To date, the vast majority of blockchain insurance applications have focused on Property & Casualty (P&C) insurance. In September 2017 The Institutes RiskStream Collaboration (previously called RiskBlock) agreed to explore blockchain with LIMRA, the professional body for the Life and Annuities sector. After running labs to select the initial use cases, a year later they settled on Mortality Monitor which will automatically notify beneficiaries on the death of a policyholder. Last week RiskStream announced that eight insurers have signed up for the first initiative.
The insurers are American Family Life, American Fidelity, Horace Mann Educators, John Hancock, Nationwide, Prudential Financial, Securian Financial and USAA. Four of the members are also in RiskStream’s P&C group. Simultaneously RiskStream announced that seven additional members have joined the P&C group bringing the insurer count to 39.
Some time ago, the USA Today found that certain insurers used the Social Security Death Master File to stop paying out annuity owners. But they weren’t using the same data for life insurance. Hence they held on to death benefit money longer or didn’t pay out at all. Some beneficiaries either are unaware that the policyholder is insured or they don’t know which insurer provided cover. Currently, 20 U.S. states have legislation addressing the issue.

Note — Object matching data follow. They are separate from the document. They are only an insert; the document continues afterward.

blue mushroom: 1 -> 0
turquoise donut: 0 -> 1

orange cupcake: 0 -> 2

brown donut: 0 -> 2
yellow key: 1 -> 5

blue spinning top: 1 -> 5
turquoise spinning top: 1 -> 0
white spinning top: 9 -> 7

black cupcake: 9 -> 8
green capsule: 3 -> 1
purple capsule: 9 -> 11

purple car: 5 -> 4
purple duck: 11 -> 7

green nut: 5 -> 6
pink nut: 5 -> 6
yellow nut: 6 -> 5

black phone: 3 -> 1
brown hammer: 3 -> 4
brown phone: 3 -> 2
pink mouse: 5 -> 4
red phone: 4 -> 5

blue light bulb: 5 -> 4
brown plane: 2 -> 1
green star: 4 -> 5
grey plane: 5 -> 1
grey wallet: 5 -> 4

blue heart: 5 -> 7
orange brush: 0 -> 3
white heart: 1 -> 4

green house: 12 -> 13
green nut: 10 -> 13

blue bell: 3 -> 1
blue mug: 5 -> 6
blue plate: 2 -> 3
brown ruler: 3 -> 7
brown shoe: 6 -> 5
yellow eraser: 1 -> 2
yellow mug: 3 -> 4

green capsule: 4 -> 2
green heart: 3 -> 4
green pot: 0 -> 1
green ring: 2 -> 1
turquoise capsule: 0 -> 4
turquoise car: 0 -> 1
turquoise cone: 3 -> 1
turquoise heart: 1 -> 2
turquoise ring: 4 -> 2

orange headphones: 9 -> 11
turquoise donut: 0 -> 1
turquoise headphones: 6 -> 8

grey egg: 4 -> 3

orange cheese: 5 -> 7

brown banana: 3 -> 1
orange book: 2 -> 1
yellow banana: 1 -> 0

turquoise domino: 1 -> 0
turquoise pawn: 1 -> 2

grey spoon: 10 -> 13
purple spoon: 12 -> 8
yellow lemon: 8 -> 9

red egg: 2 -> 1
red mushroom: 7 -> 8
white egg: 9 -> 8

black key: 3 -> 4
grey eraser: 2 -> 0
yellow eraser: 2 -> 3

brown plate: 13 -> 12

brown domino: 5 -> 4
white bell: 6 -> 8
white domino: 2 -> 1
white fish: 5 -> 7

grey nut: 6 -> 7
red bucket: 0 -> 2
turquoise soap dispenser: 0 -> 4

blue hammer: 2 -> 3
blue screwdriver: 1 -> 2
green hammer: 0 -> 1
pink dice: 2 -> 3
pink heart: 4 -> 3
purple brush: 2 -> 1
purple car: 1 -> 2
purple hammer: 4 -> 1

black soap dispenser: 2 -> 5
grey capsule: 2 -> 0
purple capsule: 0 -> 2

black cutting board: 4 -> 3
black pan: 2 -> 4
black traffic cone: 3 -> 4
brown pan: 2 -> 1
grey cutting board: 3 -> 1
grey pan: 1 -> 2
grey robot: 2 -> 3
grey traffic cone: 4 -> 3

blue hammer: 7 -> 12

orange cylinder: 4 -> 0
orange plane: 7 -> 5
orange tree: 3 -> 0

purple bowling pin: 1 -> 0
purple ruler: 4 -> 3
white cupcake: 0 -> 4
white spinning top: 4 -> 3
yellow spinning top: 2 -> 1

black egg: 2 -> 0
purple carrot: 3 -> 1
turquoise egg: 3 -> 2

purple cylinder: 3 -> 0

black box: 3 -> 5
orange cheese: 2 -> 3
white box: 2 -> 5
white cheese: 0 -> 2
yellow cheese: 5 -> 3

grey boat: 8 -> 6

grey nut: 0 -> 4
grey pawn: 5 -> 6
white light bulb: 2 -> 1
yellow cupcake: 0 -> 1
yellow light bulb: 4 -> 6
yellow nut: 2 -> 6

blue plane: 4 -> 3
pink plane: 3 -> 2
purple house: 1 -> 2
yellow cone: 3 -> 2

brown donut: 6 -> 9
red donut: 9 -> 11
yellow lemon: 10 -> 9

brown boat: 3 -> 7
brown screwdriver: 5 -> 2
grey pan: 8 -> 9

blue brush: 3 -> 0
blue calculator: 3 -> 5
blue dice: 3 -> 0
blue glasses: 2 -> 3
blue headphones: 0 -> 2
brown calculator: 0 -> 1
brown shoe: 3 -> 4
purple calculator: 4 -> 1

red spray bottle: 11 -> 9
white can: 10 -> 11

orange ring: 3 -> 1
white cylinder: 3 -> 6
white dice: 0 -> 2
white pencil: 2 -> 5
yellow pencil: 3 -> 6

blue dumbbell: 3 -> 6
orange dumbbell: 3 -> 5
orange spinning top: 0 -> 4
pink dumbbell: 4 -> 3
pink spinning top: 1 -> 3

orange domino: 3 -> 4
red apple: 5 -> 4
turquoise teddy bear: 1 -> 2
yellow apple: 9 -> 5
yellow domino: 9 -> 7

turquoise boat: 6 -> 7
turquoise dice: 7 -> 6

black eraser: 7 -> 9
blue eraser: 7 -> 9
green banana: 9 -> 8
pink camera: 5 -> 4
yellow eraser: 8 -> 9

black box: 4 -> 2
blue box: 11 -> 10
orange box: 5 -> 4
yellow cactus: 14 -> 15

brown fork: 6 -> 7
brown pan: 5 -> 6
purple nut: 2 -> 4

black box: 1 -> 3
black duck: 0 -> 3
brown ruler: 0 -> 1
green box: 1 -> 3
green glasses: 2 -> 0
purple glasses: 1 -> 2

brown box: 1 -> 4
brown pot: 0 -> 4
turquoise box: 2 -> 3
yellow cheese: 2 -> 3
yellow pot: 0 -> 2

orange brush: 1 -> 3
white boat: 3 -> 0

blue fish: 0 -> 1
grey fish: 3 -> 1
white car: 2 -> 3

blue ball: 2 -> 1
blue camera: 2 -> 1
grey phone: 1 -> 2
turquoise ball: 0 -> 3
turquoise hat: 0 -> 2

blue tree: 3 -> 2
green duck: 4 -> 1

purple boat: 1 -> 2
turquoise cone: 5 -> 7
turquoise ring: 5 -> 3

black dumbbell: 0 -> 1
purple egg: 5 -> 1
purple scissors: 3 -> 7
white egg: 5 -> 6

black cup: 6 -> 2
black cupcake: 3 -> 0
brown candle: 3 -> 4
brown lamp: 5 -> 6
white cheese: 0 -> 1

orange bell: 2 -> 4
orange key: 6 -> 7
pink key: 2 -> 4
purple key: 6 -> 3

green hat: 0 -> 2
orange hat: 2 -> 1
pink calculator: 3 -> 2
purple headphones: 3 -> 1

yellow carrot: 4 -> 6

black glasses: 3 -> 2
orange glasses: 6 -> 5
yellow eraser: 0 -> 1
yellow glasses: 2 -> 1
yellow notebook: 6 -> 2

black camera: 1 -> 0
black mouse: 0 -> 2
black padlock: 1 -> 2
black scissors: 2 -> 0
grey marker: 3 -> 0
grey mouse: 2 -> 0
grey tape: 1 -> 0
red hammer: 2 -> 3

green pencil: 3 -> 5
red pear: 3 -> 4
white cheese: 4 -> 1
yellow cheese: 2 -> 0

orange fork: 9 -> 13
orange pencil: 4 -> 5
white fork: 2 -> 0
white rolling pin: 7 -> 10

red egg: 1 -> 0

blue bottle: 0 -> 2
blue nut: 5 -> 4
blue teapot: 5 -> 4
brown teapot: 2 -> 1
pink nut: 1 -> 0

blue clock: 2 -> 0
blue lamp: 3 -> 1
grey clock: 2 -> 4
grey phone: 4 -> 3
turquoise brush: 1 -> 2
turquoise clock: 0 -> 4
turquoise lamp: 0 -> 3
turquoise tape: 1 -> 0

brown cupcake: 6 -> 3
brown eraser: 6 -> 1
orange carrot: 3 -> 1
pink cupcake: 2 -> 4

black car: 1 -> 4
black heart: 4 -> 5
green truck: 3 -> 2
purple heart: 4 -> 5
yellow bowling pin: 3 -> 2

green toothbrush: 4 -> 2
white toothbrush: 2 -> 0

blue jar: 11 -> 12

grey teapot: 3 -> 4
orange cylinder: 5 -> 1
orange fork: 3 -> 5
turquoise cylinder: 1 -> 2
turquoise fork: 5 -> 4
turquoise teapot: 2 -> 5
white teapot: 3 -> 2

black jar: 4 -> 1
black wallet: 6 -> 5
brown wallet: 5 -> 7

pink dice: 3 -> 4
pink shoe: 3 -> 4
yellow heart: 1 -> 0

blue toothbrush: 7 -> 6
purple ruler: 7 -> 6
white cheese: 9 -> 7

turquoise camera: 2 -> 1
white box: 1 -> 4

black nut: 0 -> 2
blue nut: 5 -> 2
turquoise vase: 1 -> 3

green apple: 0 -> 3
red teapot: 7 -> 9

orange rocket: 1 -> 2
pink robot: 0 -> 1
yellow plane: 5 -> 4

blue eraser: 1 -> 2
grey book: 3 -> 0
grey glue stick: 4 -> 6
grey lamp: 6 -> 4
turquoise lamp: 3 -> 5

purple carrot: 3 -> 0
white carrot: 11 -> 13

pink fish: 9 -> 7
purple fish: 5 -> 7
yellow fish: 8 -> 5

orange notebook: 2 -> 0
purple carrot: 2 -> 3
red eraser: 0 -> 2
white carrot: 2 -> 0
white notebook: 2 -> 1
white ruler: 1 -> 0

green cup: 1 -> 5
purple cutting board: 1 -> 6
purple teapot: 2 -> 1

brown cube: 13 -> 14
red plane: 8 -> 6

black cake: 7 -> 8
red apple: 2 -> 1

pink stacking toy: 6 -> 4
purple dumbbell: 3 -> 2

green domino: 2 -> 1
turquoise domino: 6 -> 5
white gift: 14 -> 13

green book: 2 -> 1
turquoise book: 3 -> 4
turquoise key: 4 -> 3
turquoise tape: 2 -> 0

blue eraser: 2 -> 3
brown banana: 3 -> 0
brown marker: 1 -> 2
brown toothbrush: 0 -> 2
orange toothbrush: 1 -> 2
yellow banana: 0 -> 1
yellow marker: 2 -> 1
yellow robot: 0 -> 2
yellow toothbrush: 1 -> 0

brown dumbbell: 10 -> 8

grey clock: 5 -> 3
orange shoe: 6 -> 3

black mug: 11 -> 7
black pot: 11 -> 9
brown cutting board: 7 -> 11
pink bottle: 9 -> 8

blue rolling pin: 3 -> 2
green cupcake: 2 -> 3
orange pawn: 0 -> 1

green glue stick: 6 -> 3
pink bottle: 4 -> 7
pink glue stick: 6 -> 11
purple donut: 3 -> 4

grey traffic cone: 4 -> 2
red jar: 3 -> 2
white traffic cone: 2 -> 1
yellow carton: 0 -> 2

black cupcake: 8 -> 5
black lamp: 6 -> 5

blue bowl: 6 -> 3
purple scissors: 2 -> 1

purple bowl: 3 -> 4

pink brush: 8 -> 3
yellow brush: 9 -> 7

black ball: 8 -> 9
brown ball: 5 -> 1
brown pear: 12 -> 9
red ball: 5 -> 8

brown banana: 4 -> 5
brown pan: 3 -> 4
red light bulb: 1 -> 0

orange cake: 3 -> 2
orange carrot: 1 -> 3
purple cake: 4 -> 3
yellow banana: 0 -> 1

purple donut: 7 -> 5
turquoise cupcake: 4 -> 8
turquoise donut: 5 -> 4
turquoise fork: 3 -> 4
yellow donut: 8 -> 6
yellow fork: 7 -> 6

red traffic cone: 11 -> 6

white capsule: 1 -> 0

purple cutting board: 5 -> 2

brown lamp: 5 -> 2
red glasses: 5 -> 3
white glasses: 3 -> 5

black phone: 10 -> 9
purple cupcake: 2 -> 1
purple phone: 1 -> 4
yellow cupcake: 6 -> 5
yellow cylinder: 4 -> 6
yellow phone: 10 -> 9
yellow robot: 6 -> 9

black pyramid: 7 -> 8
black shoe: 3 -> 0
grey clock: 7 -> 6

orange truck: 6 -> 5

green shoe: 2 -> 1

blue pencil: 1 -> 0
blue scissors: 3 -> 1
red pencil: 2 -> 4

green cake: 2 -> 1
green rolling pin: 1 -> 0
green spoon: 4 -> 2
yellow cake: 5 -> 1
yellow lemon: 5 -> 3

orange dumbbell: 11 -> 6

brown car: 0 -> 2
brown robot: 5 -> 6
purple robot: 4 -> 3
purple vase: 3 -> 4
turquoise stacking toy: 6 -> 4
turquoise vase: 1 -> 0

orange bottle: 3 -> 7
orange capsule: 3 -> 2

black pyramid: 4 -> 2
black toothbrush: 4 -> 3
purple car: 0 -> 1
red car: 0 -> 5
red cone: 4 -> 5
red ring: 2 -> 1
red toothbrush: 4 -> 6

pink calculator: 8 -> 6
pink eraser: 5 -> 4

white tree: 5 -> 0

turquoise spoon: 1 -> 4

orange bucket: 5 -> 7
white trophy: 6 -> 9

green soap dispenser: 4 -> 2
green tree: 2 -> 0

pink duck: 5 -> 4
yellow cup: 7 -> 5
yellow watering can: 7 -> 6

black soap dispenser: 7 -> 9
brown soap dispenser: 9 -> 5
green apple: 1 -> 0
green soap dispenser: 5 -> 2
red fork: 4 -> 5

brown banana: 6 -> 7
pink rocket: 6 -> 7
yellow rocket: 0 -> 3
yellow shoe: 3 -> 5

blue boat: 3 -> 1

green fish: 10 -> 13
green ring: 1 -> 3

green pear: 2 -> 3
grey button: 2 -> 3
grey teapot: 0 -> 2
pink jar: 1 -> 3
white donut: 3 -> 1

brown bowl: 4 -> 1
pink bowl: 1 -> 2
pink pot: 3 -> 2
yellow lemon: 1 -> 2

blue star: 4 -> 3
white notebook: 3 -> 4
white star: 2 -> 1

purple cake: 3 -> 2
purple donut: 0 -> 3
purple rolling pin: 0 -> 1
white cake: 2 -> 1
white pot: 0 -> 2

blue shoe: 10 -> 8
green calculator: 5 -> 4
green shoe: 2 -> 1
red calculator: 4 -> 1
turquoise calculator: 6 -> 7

“Using blockchain technology, we will enable companies to not only meet the state regulatory requirements but better serve their customers, identify and prevent fraud, and have proof that the appropriate proceeds have reached intended recipients,” said Christopher McDaniel, President of RiskStream.
Other blockchain initiatives in Life and Annuities include an Indian consortium with EY, service provider Cognizant and the major insurers. And in Singapore, FidentiaX is a startup that’s creating a blockchain powered marketplace for the resale of life insurance policies.